发布日期: 2025-05-20

更新日期: 2025-05-27

文章字数: 2.3k

阅读时长: 9 分

阅读次数:

⚠️ 以下所有内容总结都来自于大语言模型的能力，如有错误，仅供参考，谨慎使用
🔴 请注意：千万不要用于严肃的学术场景，只能用于论文阅读前的初筛！
💗 如果您觉得我们的项目对您有帮助 ChatPaperFree ，还请您给我们一些鼓励！⭐️ HuggingFace免费体验

2025-05-20 更新

Unifying Segment Anything in Microscopy with Multimodal Large Language Model

Authors:Manyu Li, Ruian He, Zixian Zhang, Weimin Tan, Bo Yan

Accurate segmentation of regions of interest in biomedical images holds substantial value in image analysis. Although several foundation models for biomedical segmentation have currently achieved excellent performance on certain datasets, they typically demonstrate sub-optimal performance on unseen domain data. We owe the deficiency to lack of vision-language knowledge before segmentation. Multimodal Large Language Models (MLLMs) bring outstanding understanding and reasoning capabilities to multimodal tasks, which inspires us to leverage MLLMs to inject Vision-Language Knowledge (VLK), thereby enabling vision models to demonstrate superior generalization capabilities on cross-domain datasets. In this paper, we propose using MLLMs to guide SAM in learning microscopy crose-domain data, unifying Segment Anything in Microscopy, named uLLSAM. Specifically, we propose the Vision-Language Semantic Alignment (VLSA) module, which injects VLK into Segment Anything Model (SAM). We find that after SAM receives global VLK prompts, its performance improves significantly, but there are deficiencies in boundary contour perception. Therefore, we further propose Semantic Boundary Regularization (SBR) to prompt SAM. Our method achieves performance improvements of 7.71% in Dice and 12.10% in SA across 9 in-domain microscopy datasets, achieving state-of-the-art performance. Our method also demonstrates improvements of 6.79% in Dice and 10.08% in SA across 10 out-ofdomain datasets, exhibiting strong generalization capabilities. Code is available at https://github.com/ieellee/uLLSAM.

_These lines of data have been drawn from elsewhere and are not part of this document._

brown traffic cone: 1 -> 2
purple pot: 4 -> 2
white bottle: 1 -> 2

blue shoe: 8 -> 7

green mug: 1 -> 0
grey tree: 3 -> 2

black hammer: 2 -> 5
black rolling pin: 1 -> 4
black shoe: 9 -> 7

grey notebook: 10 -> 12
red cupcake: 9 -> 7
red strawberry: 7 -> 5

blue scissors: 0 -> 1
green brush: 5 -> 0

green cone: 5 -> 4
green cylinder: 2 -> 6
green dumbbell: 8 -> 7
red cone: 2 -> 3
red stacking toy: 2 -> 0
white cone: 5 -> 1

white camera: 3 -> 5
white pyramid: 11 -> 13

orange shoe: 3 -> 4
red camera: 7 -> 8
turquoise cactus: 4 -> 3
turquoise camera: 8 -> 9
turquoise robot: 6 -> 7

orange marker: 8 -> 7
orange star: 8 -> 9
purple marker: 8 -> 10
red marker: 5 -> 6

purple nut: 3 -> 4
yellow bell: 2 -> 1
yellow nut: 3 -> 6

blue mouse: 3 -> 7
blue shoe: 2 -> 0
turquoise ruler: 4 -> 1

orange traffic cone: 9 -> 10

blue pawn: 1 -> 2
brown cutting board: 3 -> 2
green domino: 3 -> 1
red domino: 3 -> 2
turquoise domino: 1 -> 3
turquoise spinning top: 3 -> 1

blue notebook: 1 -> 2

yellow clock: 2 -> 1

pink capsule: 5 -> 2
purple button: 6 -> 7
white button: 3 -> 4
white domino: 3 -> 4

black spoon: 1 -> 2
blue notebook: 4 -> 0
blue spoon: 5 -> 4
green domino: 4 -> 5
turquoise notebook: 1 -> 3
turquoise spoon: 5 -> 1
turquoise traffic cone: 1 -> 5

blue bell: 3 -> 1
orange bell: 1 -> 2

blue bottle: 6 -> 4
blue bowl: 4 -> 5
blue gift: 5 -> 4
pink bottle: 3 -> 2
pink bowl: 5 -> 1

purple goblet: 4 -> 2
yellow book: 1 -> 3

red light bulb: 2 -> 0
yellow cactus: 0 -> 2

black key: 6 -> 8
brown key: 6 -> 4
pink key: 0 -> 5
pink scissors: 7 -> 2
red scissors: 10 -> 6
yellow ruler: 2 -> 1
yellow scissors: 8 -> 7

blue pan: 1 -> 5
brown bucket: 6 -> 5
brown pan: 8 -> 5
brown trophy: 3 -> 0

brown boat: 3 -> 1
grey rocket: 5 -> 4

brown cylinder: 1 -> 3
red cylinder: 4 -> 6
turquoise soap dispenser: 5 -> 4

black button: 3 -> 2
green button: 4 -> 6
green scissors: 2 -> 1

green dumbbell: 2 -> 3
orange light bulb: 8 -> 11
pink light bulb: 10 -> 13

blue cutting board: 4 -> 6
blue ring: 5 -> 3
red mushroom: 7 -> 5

生物医学图像中感兴趣区域的精确分割在图像分析中具有重要意义。尽管目前一些生物医学分割的基础模型在某些数据集上取得了卓越的性能，但它们在未见域数据上的表现通常并不理想。我们认为这种不足是由于分割前的视觉语言知识缺乏所导致的。多模态大型语言模型（MLLMs）为跨模态任务带来了出色的理解和推理能力，这激励我们利用MLLMs来注入视觉语言知识（VLK），从而使视觉模型在跨域数据集上展现出更优越的泛化能力。在本文中，我们提出使用MLLMs来引导SAM学习显微镜跨域数据，并统一显微镜中的任何分段，命名为uLLSAM。具体来说，我们提出了视觉语言语义对齐（VLSA）模块，该模块将VLK注入到分段任何模型（SAM）中。我们发现，在SAM接收全局VLK提示后，其性能得到了显著提高，但在边界轮廓感知方面仍存在不足。因此，我们进一步提出了语义边界正则化（SBR）来提示SAM。我们的方法在9个域内显微镜数据集上实现了Dice系数提高7.71%，SA提高12.10%，达到最新性能水平。我们的方法还展示了在10个跨域数据集上Dice系数提高6.79%，SA提高10.08%，表现出强大的泛化能力。代码可访问https://github.com/ieellee/uLLSAM获取。

论文及项目相关链接

PDF 18 pages, 9 figures

Summary
引入多模态大型语言模型（MLLMs）注入视觉语言知识（VLK），提升医学图像分割模型的跨域泛化能力。通过VLSA模块，将VLK引入分段任何模型（SAM），提出uLLSAM方法，改进SAM的边界轮廓感知能力，并在多个数据集上实现最佳性能。

Key Takeaways

引入多模态大型语言模型（MLLMs）以增强医学图像分割模型的性能。
视觉语言知识（VLK）的注入有助于提升模型的跨域泛化能力。
使用VLSA模块将VLK融入分段任何模型（SAM）。
SAM接受全局VLK提示后性能显著提升。
语义边界正则化（SBR）用于改进SAM的边界轮廓感知能力。
uLLSAM方法在多个领域内的医学数据集上实现了最佳性能，与现有技术相比，Dice系数提高了7.71%，SA提高了12.1%。

Cool Papers

点此查看论文截图

FastVLM: Efficient Vision Encoding for Vision Language Models

Authors:Pavan Kumar Anasosalu Vasu, Fartash Faghri, Chun-Liang Li, Cem Koc, Nate True, Albert Antony, Gokul Santhanam, James Gabriel, Peter Grasch, Oncel Tuzel, Hadi Pouransari

Scaling the input image resolution is essential for enhancing the performance of Vision Language Models (VLMs), particularly in text-rich image understanding tasks. However, popular visual encoders such as ViTs become inefficient at high resolutions due to the large number of tokens and high encoding latency caused by stacked self-attention layers. At different operational resolutions, the vision encoder of a VLM can be optimized along two axes: reducing encoding latency and minimizing the number of visual tokens passed to the LLM, thereby lowering overall latency. Based on a comprehensive efficiency analysis of the interplay between image resolution, vision latency, token count, and LLM size, we introduce FastVLM, a model that achieves an optimized trade-off between latency, model size and accuracy. FastVLM incorporates FastViTHD, a novel hybrid vision encoder designed to output fewer tokens and significantly reduce encoding time for high-resolution images. Unlike previous methods, FastVLM achieves the optimal balance between visual token count and image resolution solely by scaling the input image, eliminating the need for additional token pruning and simplifying the model design. In the LLaVA-1.5 setup, FastVLM achieves 3.2$\times$ improvement in time-to-first-token (TTFT) while maintaining similar performance on VLM benchmarks compared to prior works. Compared to LLaVa-OneVision at the highest resolution (1152$\times$1152), FastVLM achieves better performance on key benchmarks like SeedBench, MMMU and DocVQA, using the same 0.5B LLM, but with 85$\times$ faster TTFT and a vision encoder that is 3.4$\times$ smaller. Code and models are available at https://github.com/apple/ml-fastvlm.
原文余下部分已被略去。